In a world without reserve requirements, where regulation focuses on balance sheet capital rather than precautionary liquidity, in what sense is there any kind of reserve target, positive, negative or zero?
“Given the Fed’s control over the supply of reserves, the answer is any level that is set as an objective for banks to achieve, that results in banks incurring some penalty if it isn’t achieved.”
But aren’t we considering abandoning such a world for one in which the Fed manages the supply of money relative endogenous bank choices about the cash and reserve levels they require to conduct business smoothly, rather than by virtue of any target against which the central bank threatens a penalty?
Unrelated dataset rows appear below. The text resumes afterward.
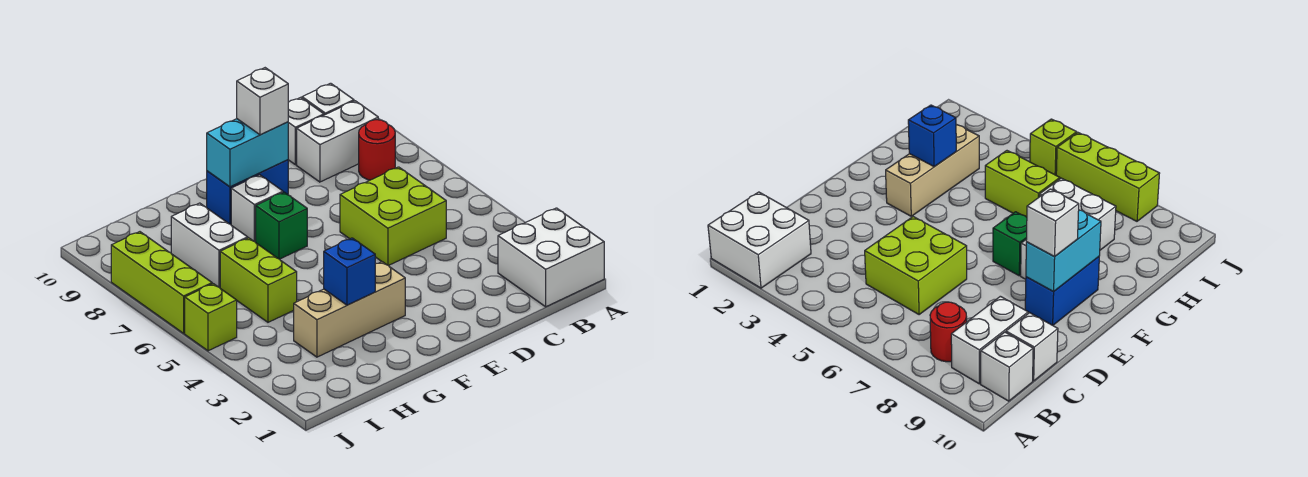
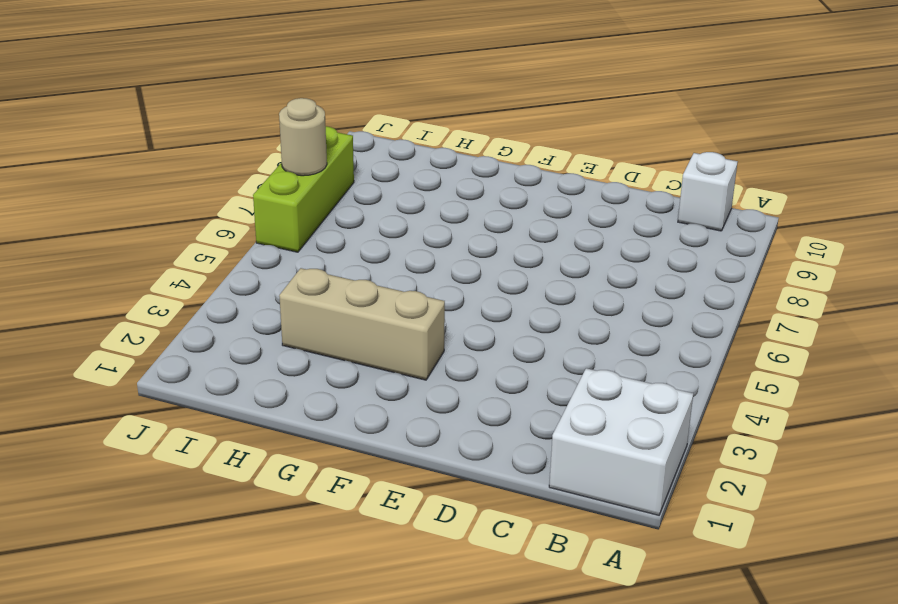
tan round brick J7 level 2 -> none
none -> red round brick B8 level 1
none -> white brick B9:C9 level 1
none -> lime brick C5:D6 level 1

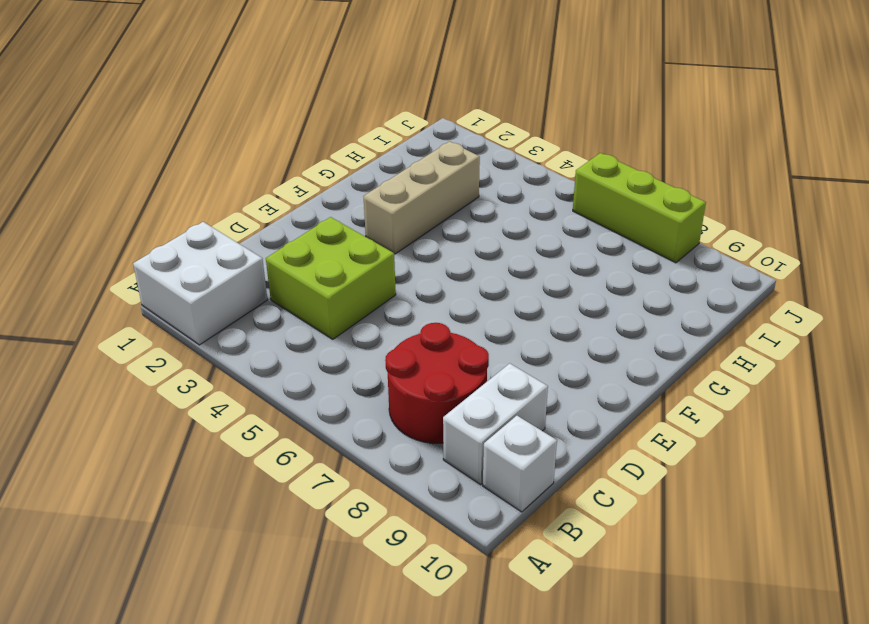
red round brick B7:C8 level 1 -> red round brick B8 level 1
lime brick C3:D4 level 1 -> lime brick C5:D6 level 1
none -> white brick C10 level 1
none -> blue brick E9:F9 level 1
none -> green brick F7 level 1

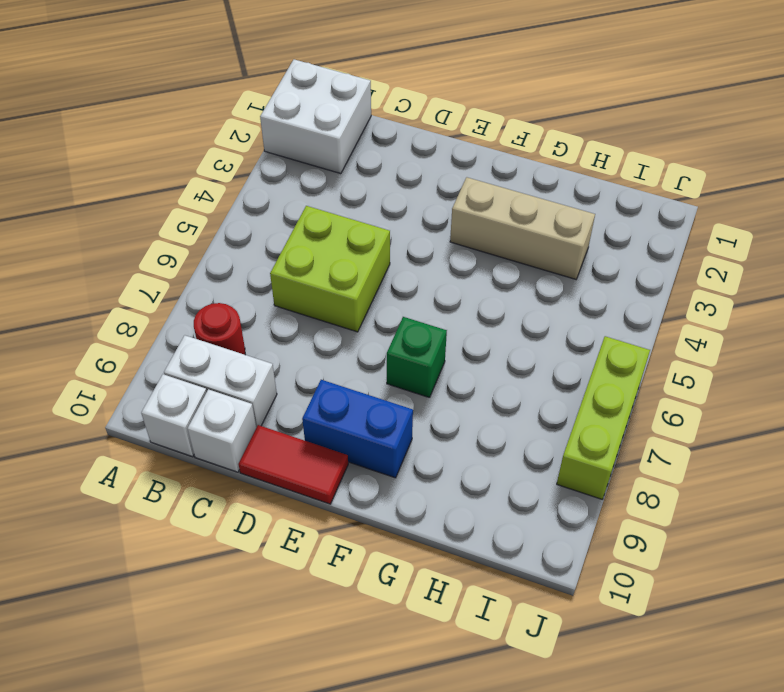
red tile D10:E10 level 1 -> none
none -> white brick F8 level 1
none -> lime brick H5:H6 level 1
none -> white brick H7:H8 level 1

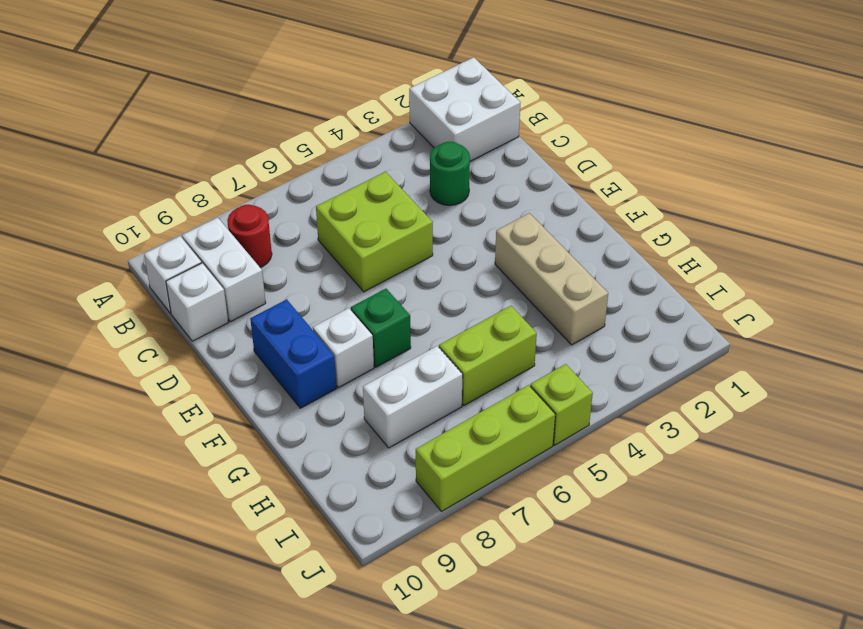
green round brick C3 level 1 -> none
none -> cyan brick E9:F9 level 2
none -> blue brick G3 level 2
none -> white brick E9 level 3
Okay… writing it out, I think I’m getting it. Even with a reserve requirement of zero, banks that have to borrow reserves for endogenous uses do end up paying a penalty in the form of the discount/ceiling rate spread (or interest premium on auctioned funds). Right now this penalty is quite small, but it needn’t be in general. So even with a reserve requirement of zero, the central bank could manage rates by providing less cash than banks endogenously require, forcing an adjustable level of borrowed reserves that would end up implying an interest rate. If the central bank were to set a negative target, would that imply two lending rates, so that banks could inexpensively borrow upto the targeted level, then pay a penalty rate to borrow more? Weird, but I can see how this would work.
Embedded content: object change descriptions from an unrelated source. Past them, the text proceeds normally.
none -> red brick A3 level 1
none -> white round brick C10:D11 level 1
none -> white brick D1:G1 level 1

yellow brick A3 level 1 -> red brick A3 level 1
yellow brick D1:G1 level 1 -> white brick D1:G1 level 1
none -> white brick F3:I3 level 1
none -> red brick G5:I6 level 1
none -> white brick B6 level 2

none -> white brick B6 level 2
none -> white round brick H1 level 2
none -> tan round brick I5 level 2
Still, with non-positive reserve requirements, the system begins to break down as bank money requirements go to zero. If we abandon ATMs entirely for plastic and private interbank settlement networks became the norm, the Fed would lose rate-setting traction as bank demand for Fed money disappeared. Presumably this possibility would be regulated away, but that would mean, in a way, a de facto reintroduction of reserve requirements. If the Fed enforces a monopoly on interbank clearing, and participation therein requires transactional balances, that’s just a reserve requirement by the backdoor, albeit without the fiction of being defined as some fraction of bank deposits.
In the last paragraph, are you basically arguing that even in a textbook fractional reserve world, the Fed would choose to target interest rates rather than quantity? I wouldn’t argue with that, except to say that in such a world, wouldn’t the two approaches actually be equivalent? It “feels” blunter to target deposit contraction or expansion, but if there really were “a perfect feedback system… between reserve availability and deposit expansion” my sense is that the two approaches would pretty much be the same.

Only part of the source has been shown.